No matter how Zimbabwe needed to end white domination of good farms before 2000, an overall judgment on the land invasions (which sporadically continue because 10% of 4 000 white farmers hung on by hook or by crook) will wait for long-term evidence.

The spate of new research by those associated with Moyo and Cousins does show a few selective sites of success, especially in Masvingo province near the ancient Great Zimbabwe empire’s capital, but critics argue this is not a typical region.

But opposition policies came in for equally harsh critique. “In the 1990s the motivation for the MDC was the struggle for social and economic justice –– and that’s the crucial unique character of the MDC’s origins”, said Hopewell Gumbo of the Zimbabwe Coalition on Debt and Development. “But the trend to neoliberalism within the MDC means we will not see progress. We need to look for new alliances and new formations.”

But the terrain is uneven, Harare-based urban civic organiser Mike Davies pointed out the profusion of petit-bourgeois suit-and-tie professionals among the capital’s NGO cadre: “They acquire a self-preserving aspect perhaps more concerned with continuation than function.”

According to Davies, “opportunistic elements make every effort to preserve their positions, often at some cost to their member organisations and undermining their stated goals.
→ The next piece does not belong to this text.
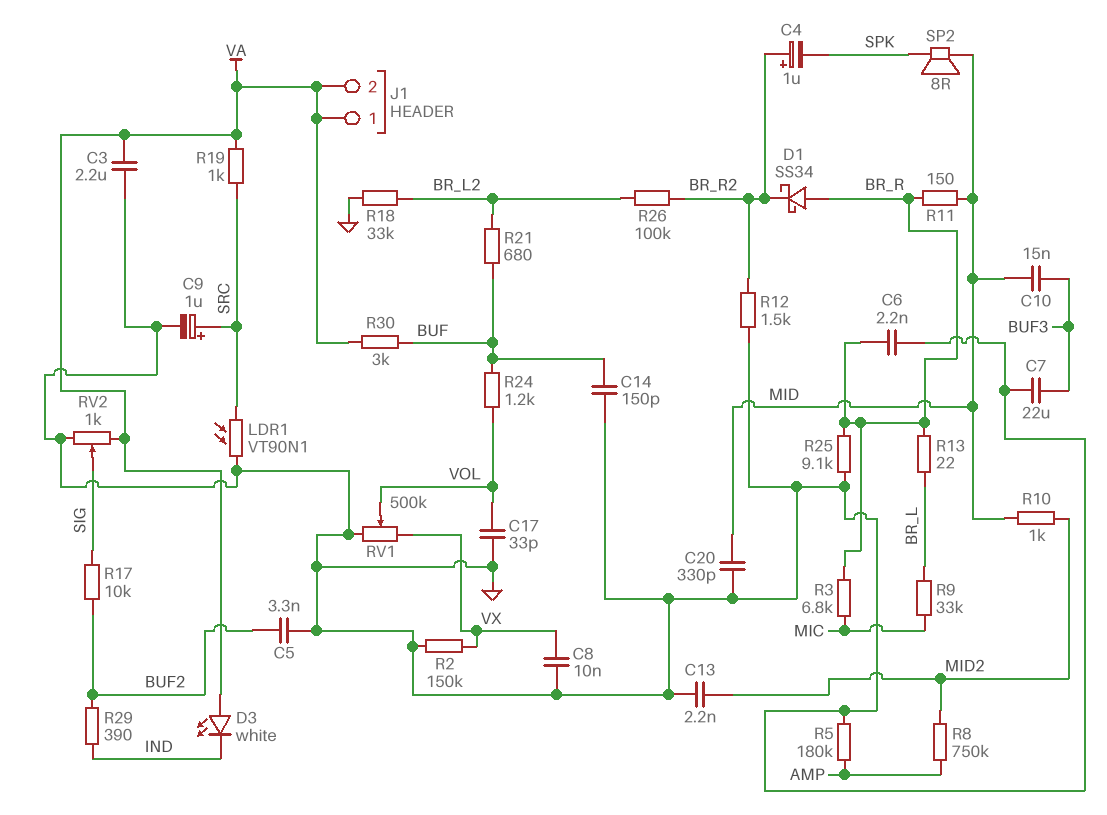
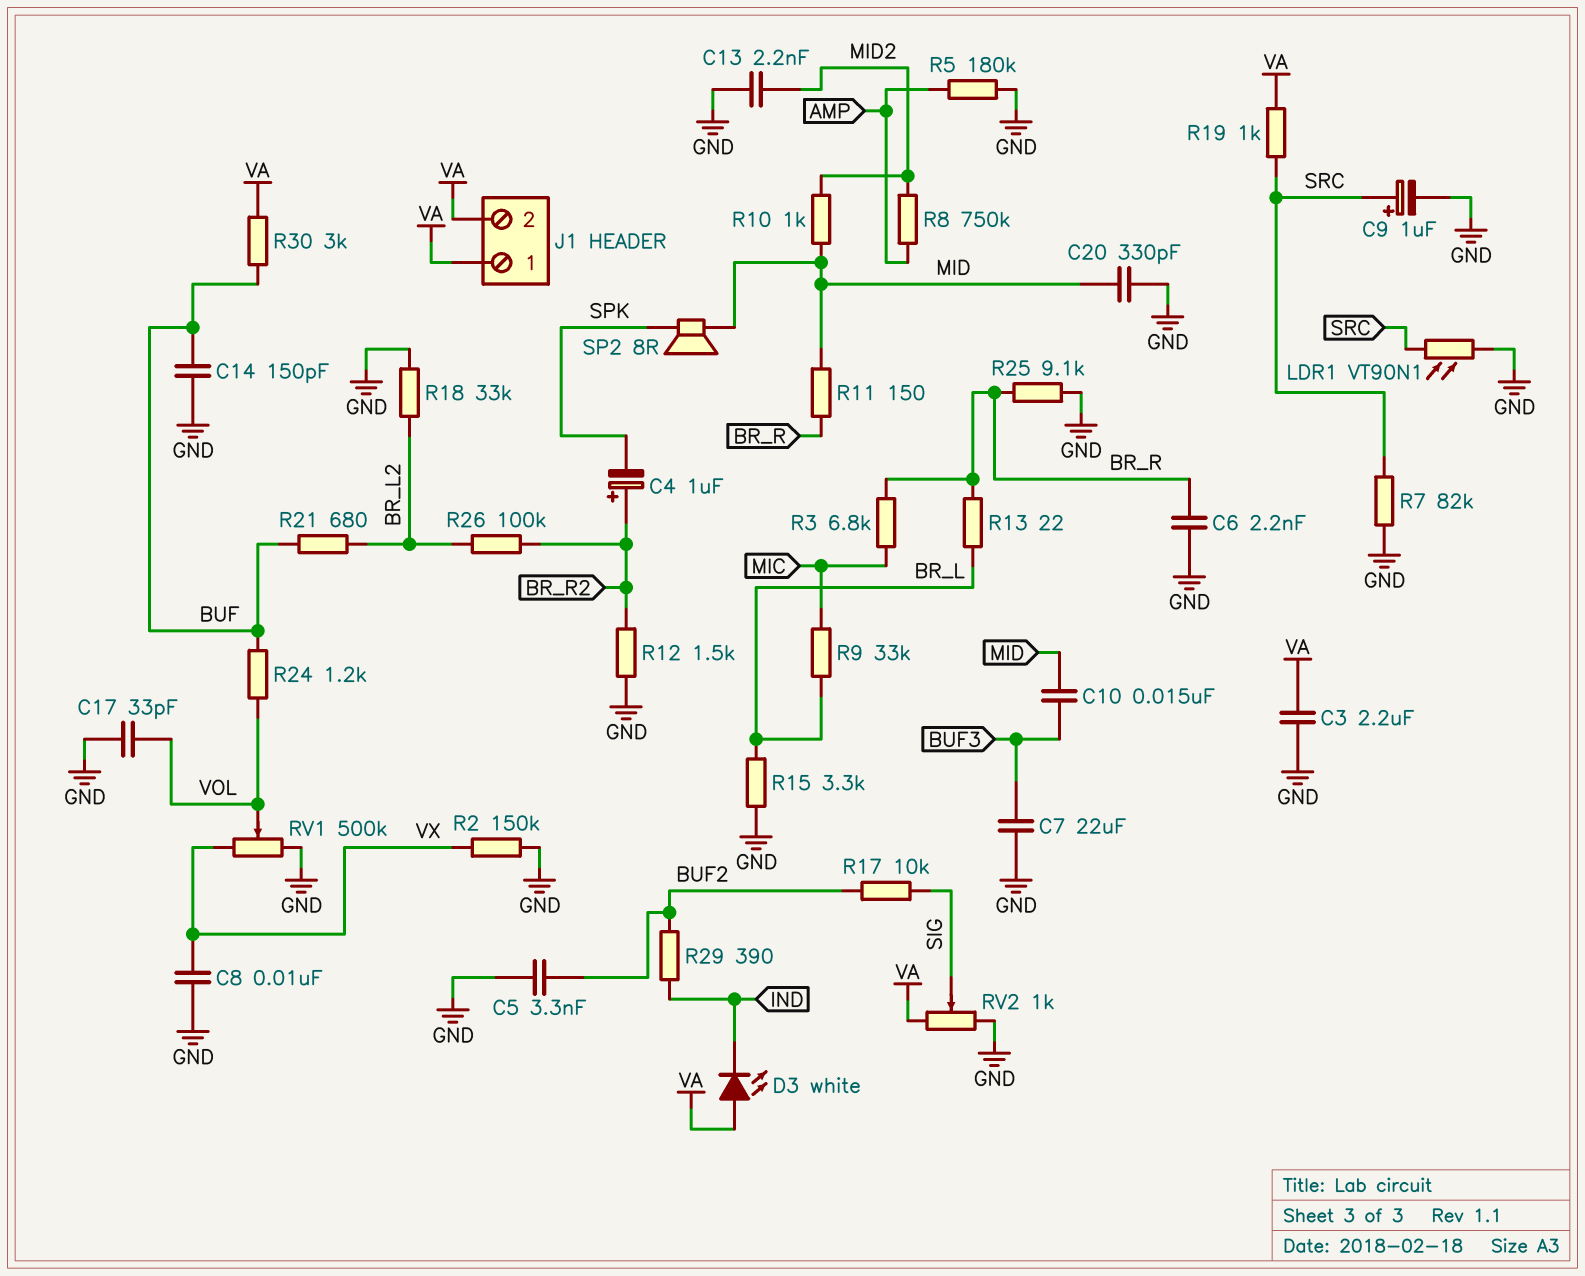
D1: schottky SS34 (A BR_R, K BR_R2) -> none
R7: none -> 82k (GND, SRC)
R15: none -> 3.3k (BR_L, GND)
“In my opinion, we failed to identify and contain these elements as well as the vehicles that carry them. As a result, the super-NGOs captured the voices of civics and domesticated them for the consumption of an increasingly externalised audience of international donors and Zimbabweans in the diaspora.”

How then can progress emerge against both a sell-out to the Washington Consensus (by either or both of the leading parties) and Mugabe’s fake populist language and violence-prone delivery –– short of awaiting his death, and then the inevitable Zanu PF power struggle (between the Mujuru and Mnangagwa factions) that could be even more disruptive?

An answer came from the leading trade unionist present, Kumbirai Kudenga: “In terms of mass action, we need people without fear. If you’re not used to going to the ground, it’s hard. Mass action is for people who are used to the ground.”

For the rest of us, according to Raftopoulos, a renewed “international labour solidarity discourse is one of the best antidotes to Mugabe’s rhetoric”, especially the “exemplary solidarity” shown in April 2008 when in Durban, South Africa’s transport workers refused to unload three million bullets destined for Mugabe’s army from the Chinese ship An Yue Jiang.

Even if the conference was way too top heavy with talking heads and NGOers, all agreed that a new surge of such solidarity will be needed next year, when regress again trumps progress in Zimbabwe.

l Bond is based at the University of California-Berkeley Department of Geography. His books include Uneven Zimbabwe and Zimbabwe’s Plunge. ––  International Journal of Socialist Renewal.